Chojnowski bioRxiv (2025) 01.31.635911
The gapTrick code depends on AlphaFold2 and MMseqs2, remember to cite them as well!
You can run gapTrick on Colab server without having to satisfy its hardware (GPU) and software dependencies on your computer. Click the link to start a new Colab session: gapTrick.ipynb
The code requires only a standard AlphaFold2 installation to run. Check AlphaFold2 installation instructions at the official webpage or follow the instructions below. I use them to install the code on Colab. It should work smoothly on most Linux distributions.

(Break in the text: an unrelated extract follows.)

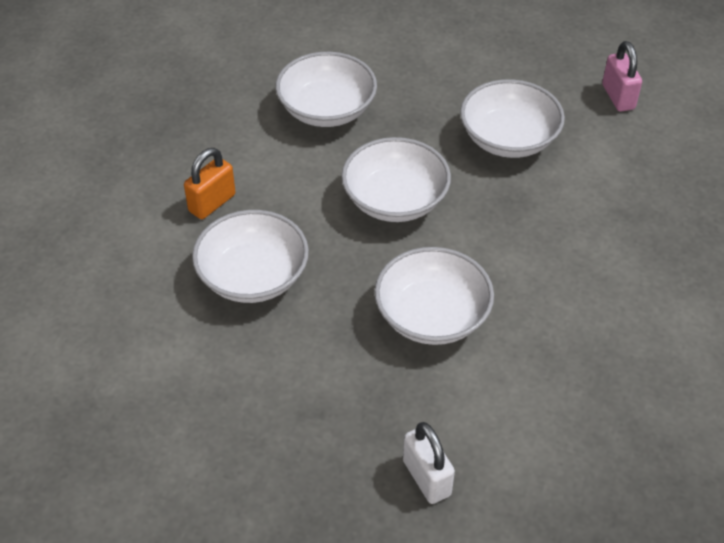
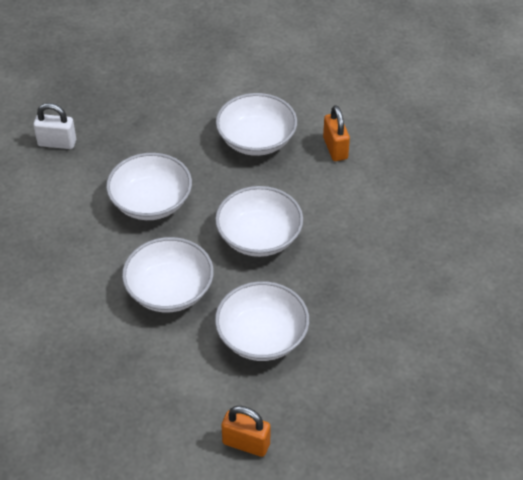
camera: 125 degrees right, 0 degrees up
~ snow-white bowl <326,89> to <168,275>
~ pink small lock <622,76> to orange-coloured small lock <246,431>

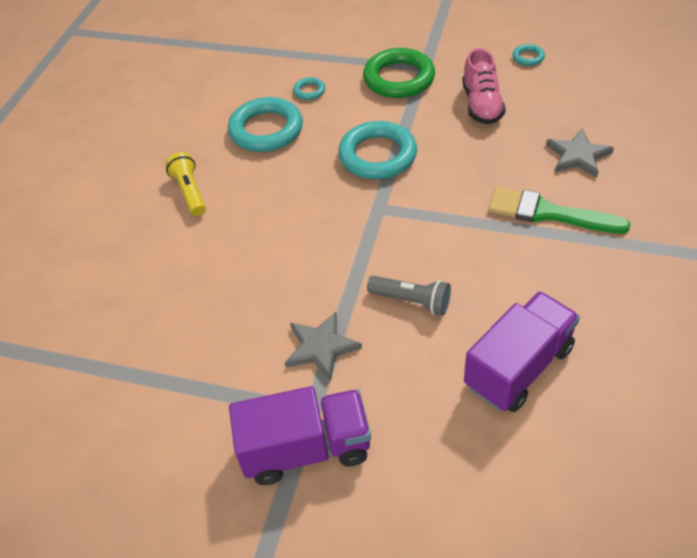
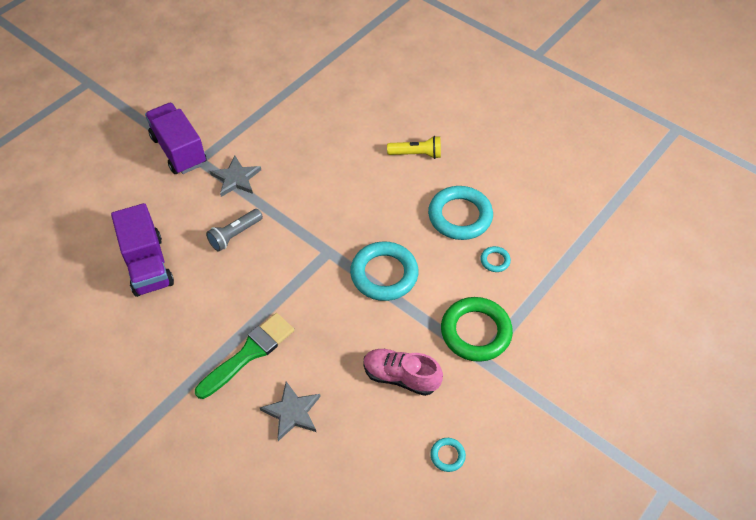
camera: 110 degrees right, 5 degrees up
~ royal purple lorry <300,435> = <176,138> 135 degrees clockwise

If you already have a working copy of AlphaFold2 go directly to gapTrick installation instructions. You can also run gapTrick directly from a cloned repository.
gapTrick has the same hardware requirements as AlphaFold2. In most of the cases a standard GPU (T4 on colab, 3090) will be enough as it can handle predictions up to roughly 1,200 residues. For larger targets, you will need to either use cards with more memory (e.g. A100 that can handle up to roughly 3,000 residues), or split your target into smaller fragments.
First, install the NVIDIA CUDA Toolkit on the system level.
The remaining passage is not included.